The guidelines are essentially designed to put NICE's seal of approval on the RCN guidelines. However, there are some differences. Recommendation 2.2 of the RCN guidelines suggests that individual clinical areas should choose the most appropriate risk assessment tool for their patients because there is no evidence of the superiority of any particular scoring system. Why that recommendation has been left out of the NICE guidelines is not clear.

There is also some discrepancy in terminology, as when the RCN uses the term 'pressure redistributing' and NICE uses 'pressure relieving', when other sources have suggested that these terms are not interchangeable (Kenny and Rithalia, 1999).

Both sets of guidelines acknowledge the limitations on fully assessing the cost effectiveness of pressure redistributing devices, and therefore no recommendations for their use are made. Treatment strategies for existing pressure ulcers are also not provided.

What is refreshing is that these guidelines highlight the fact that the recommendations aim to prevent pressure ulcers in children as well as adults, although it is not clear how many of the studies used to inform them were carried out on paediatric populations.

The NICE guidelines provide a summary of recommendations that may benefit busy practitioners.
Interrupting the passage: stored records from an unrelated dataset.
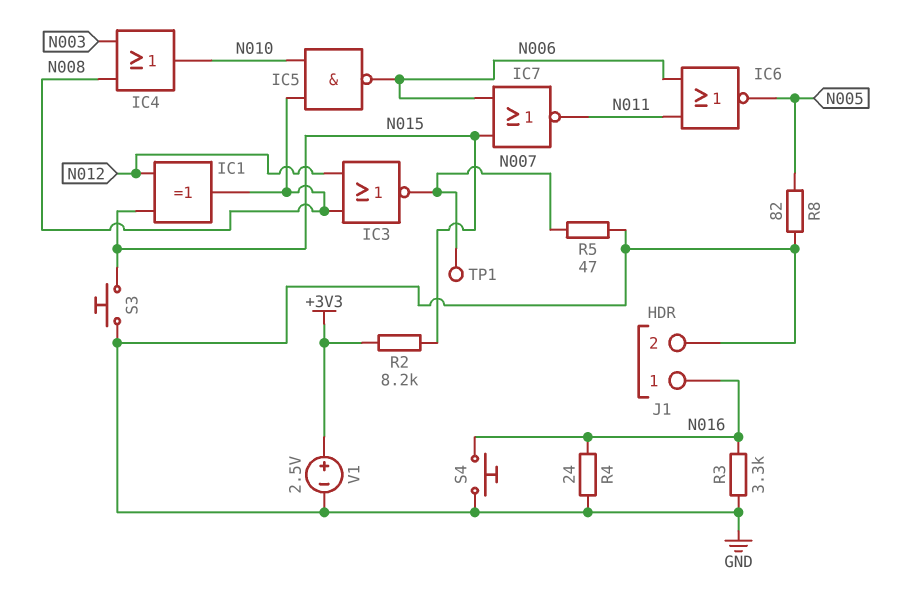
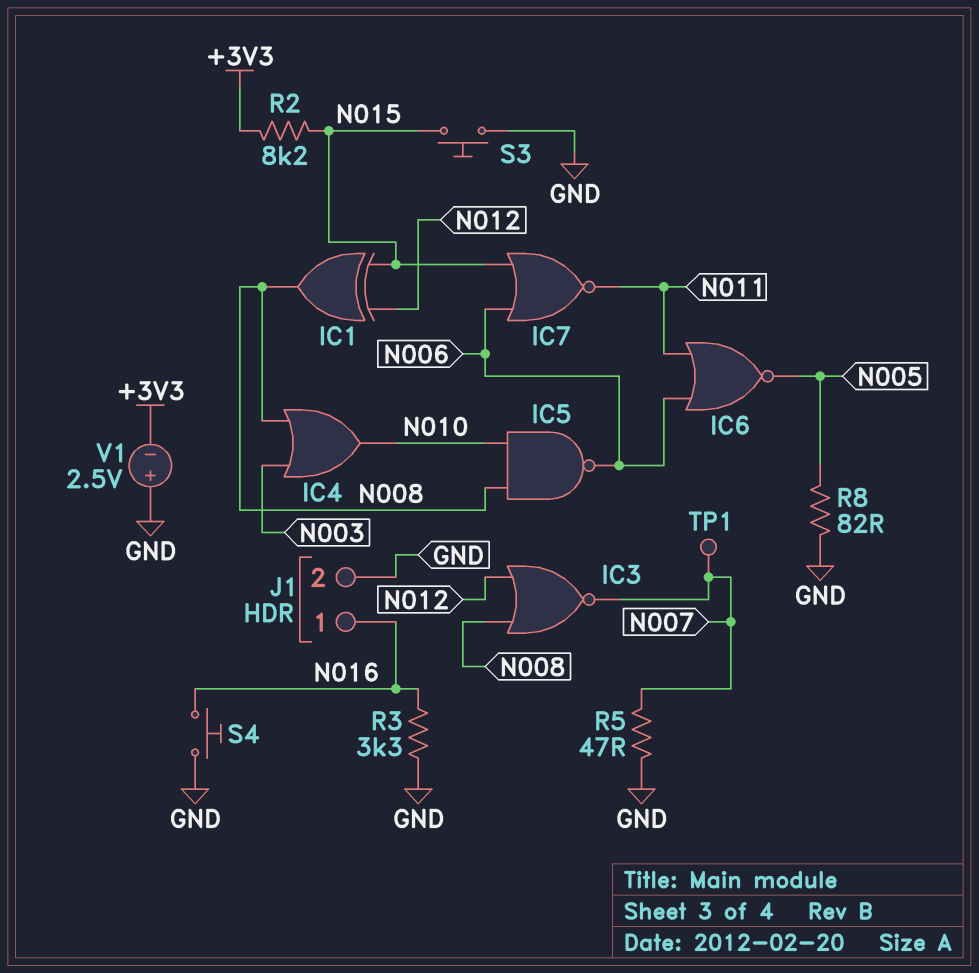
R4: 24 (GND, N016) -> none
V1: 2.5V (plus +3V3, minus GND) -> 2.5V (plus GND, minus +3V3)

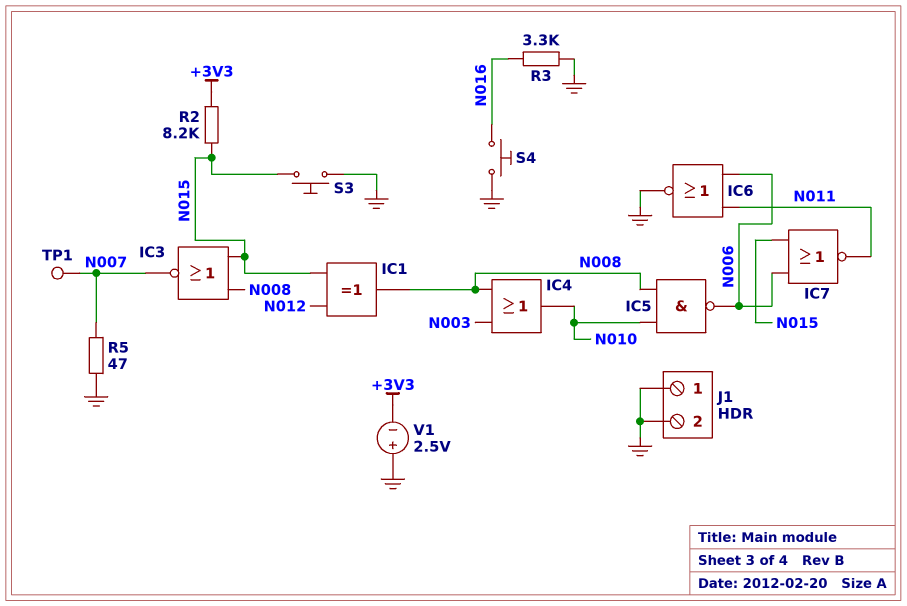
IC3: NOR (in N008, in N012, out N007) -> NOR (in N008, in N015, out N007)
IC6: NOR (in N006, in N011, out N005) -> NOR (in N006, in N011, out GND)
J1 pin 1: N016 -> GND
R8: 82 (GND, N005) -> none

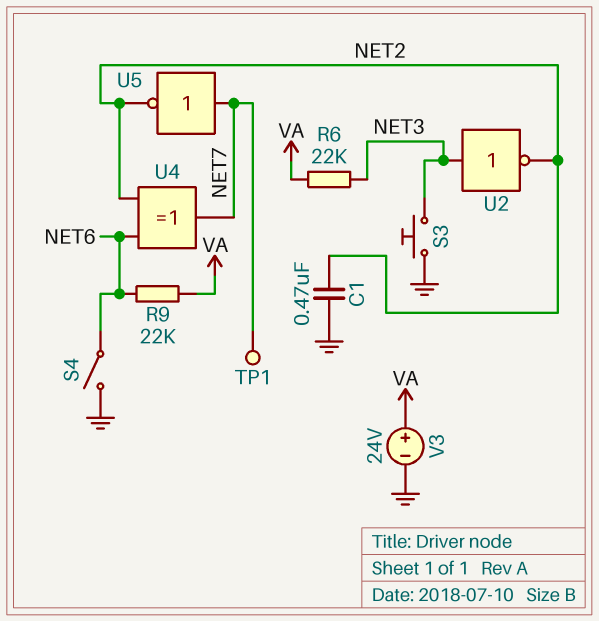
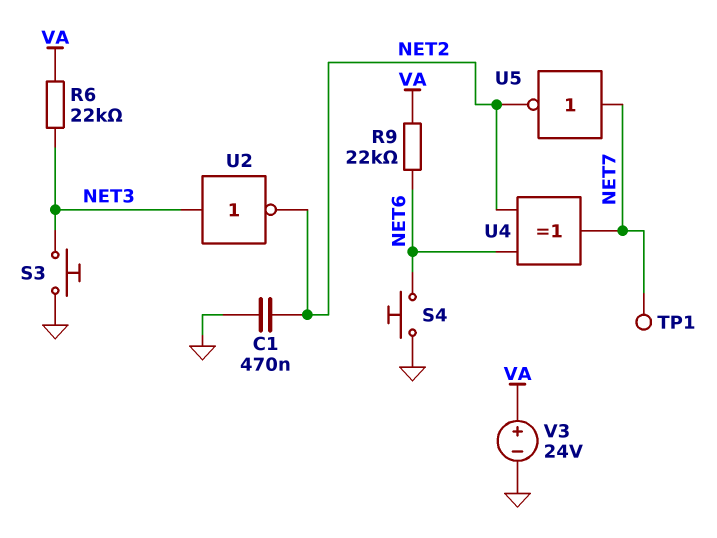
S4: switch (GND, NET6) -> button (GND, NET6)

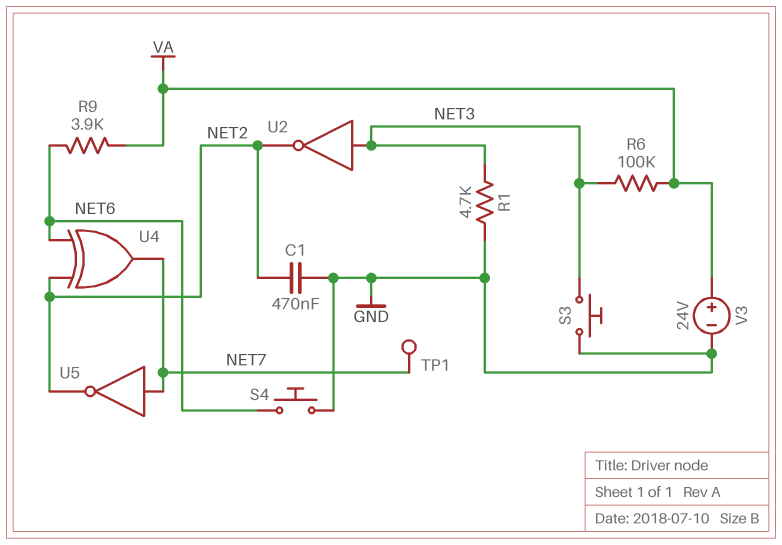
R1: none -> 4.7k (GND, NET3)
R6: 22k (NET3, VA) -> 100k (NET3, VA)
R9: 22k (NET6, VA) -> 3.9k (NET6, VA)

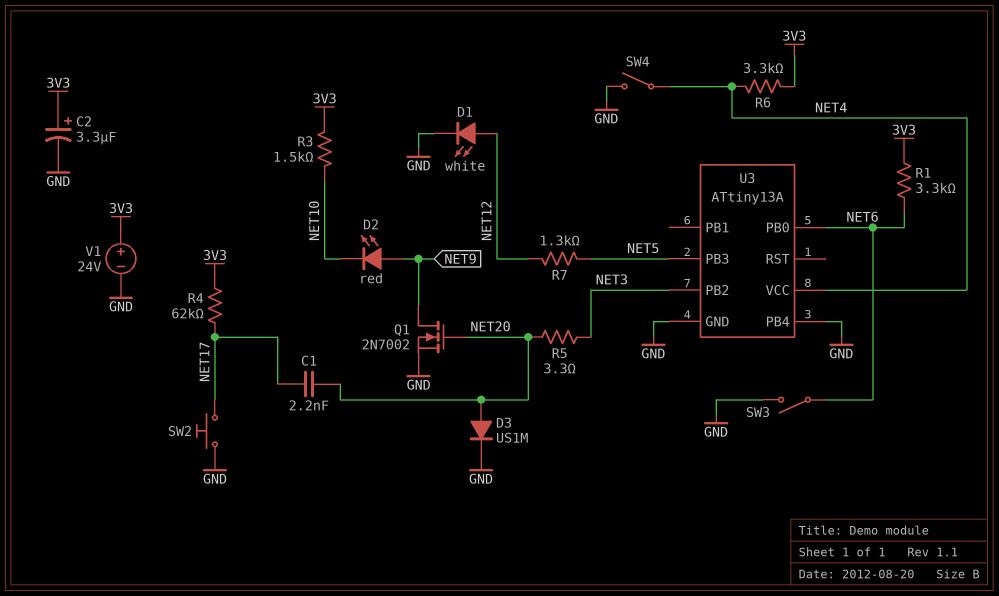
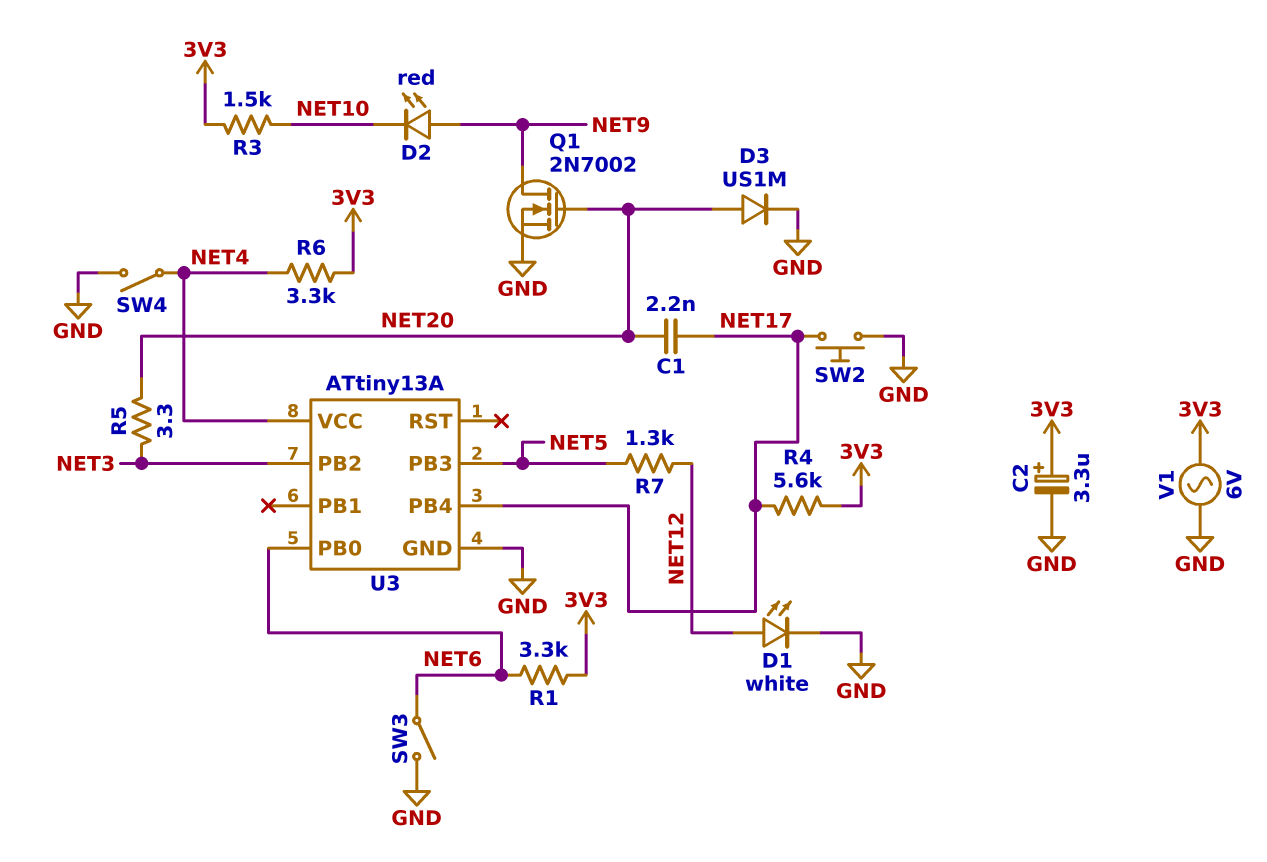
R4: 62k (3V3, NET17) -> 5.6k (3V3, NET17)
U3 pin PB4: GND -> NET17
V1: 24V (plus 3V3, minus GND) -> AC 6V (3V3, GND)

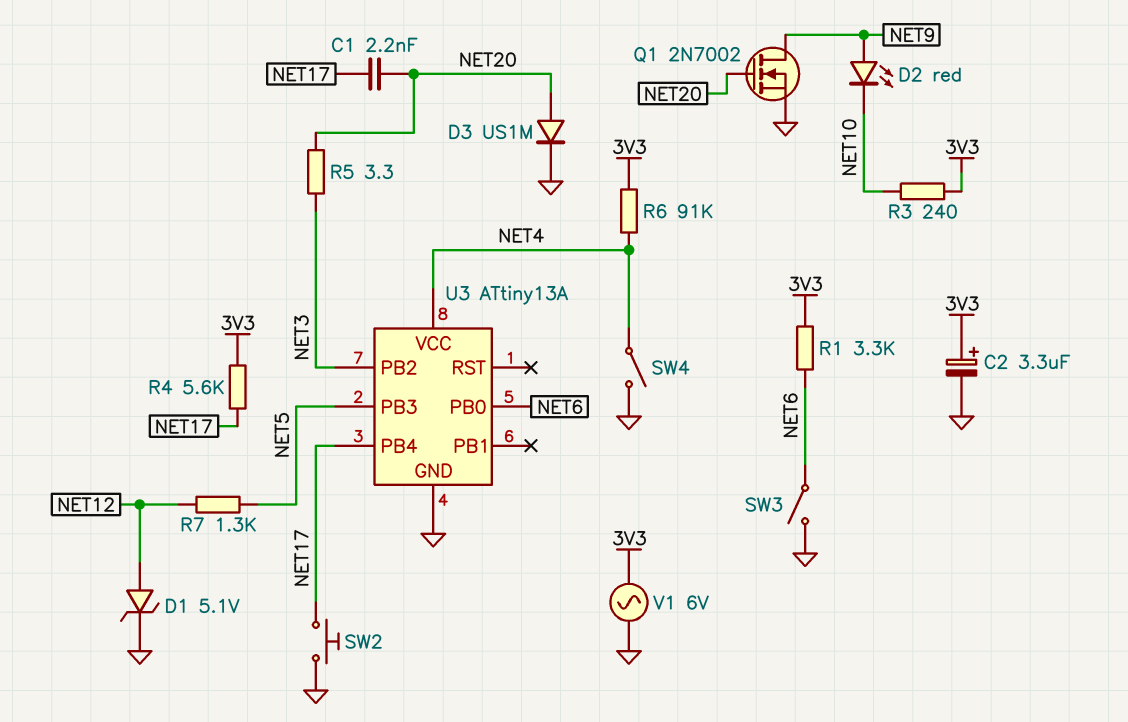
D1: LED white (A NET12, K GND) -> zener 5.1V (A NET12, K GND)
R3: 1.5k (3V3, NET10) -> 240 (3V3, NET10)
R6: 3.3k (3V3, NET4) -> 91k (3V3, NET4)

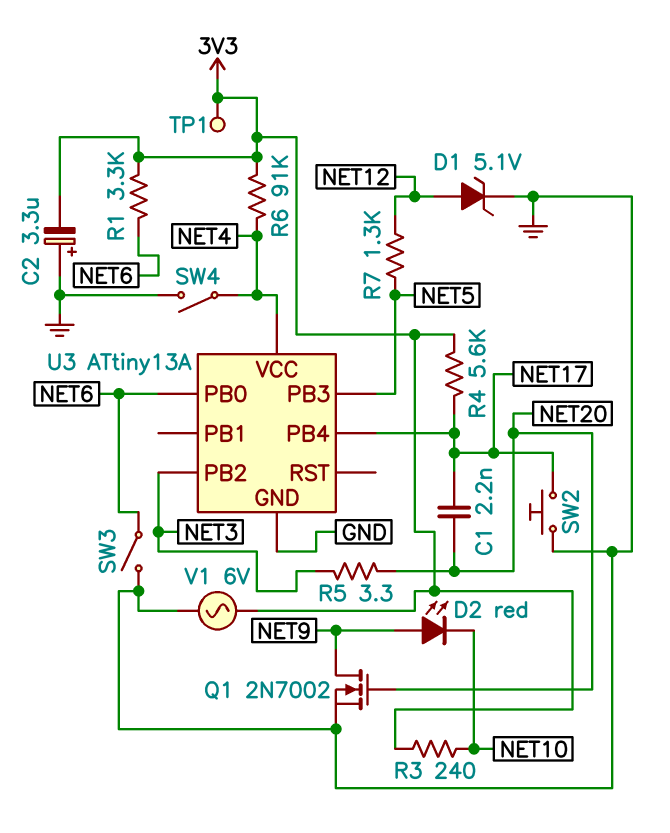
C2: 3.3uF (plus 3V3, minus GND) -> 3.3uF (plus GND, minus 3V3)
D3: diode US1M (A NET20, K GND) -> none
TP1: none -> test point (3V3)

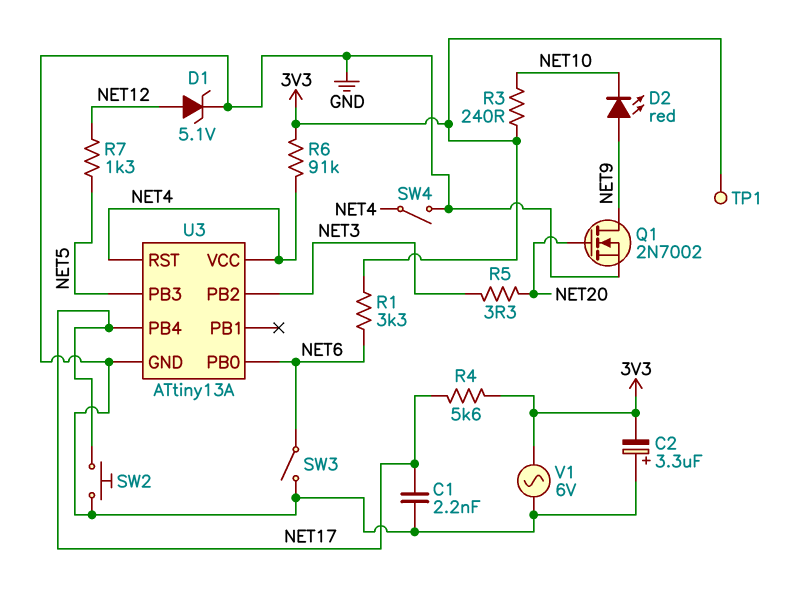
C1: 2.2nF (NET17, NET20) -> 2.2nF (GND, NET17)
U3 pin RST: none -> NET4

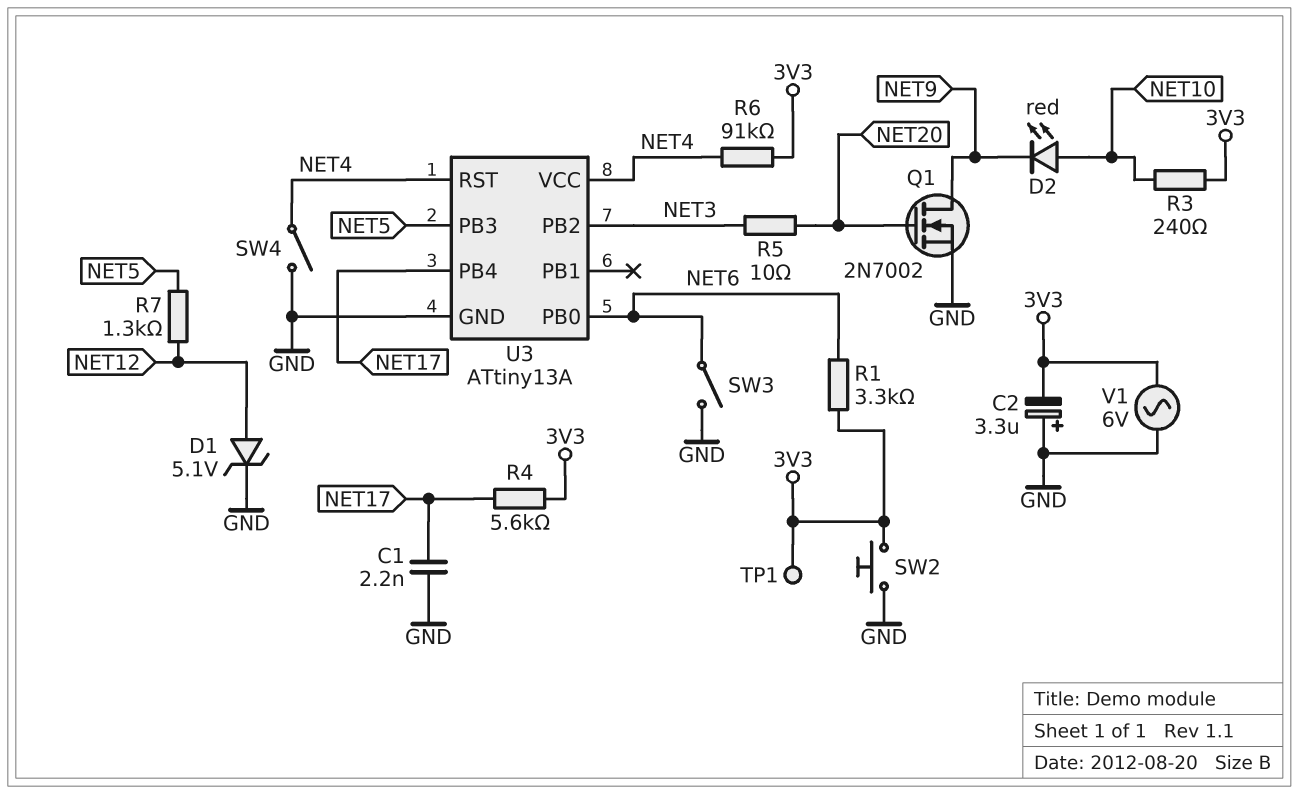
D2: LED red (A NET9, K NET10) -> LED red (A NET10, K NET9)
R5: 3.3 (NET3, NET20) -> 10 (NET3, NET20)
SW2: button (GND, NET17) -> button (3V3, GND)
A clear and concise guide for patients and their carers is also available from NICE (2001b).

Implementation of the recommendations
Advice on implementation, which is perhaps the most important aspect of any guidelines (Baeyens, 2000; Duff et al, 1996), is included in both the RCN and NICE documents. But before guidelines can be implemented, practitioners need to be aware of their existence. The RCN guidelines have been available on the internet for a year for consultation purposes, but a straw poll of practitioners in my own clinical areas revealed that only one in 25 knew about them and had accessed them on the website.

NICE states that the guidelines will be distributed to members of the Tissue Viability Society. As a member, I note that this has not yet transpired, although it is still early days.

It should have been gratifying to see that the first set of guidelines to be published by NICE is none other than Pressure Ulcer Risk Assessment and Prevention (2001). It should also have been pleasing to see a united approach with the RCN. However, the publication of what are supposed to be the same guidelines, but with each organisation putting their mark on them, will only compound the conflict and confusion that already surrounds the use of guidelines (Thomas et al, 1998).

The need for quality improvement in health care is not in dispute and initiatives that aim to improve patient care are welcome. But a great deal remains to be done to ensure that clinical guidelines achieve the health gains and cost reductions they claim to be able to make.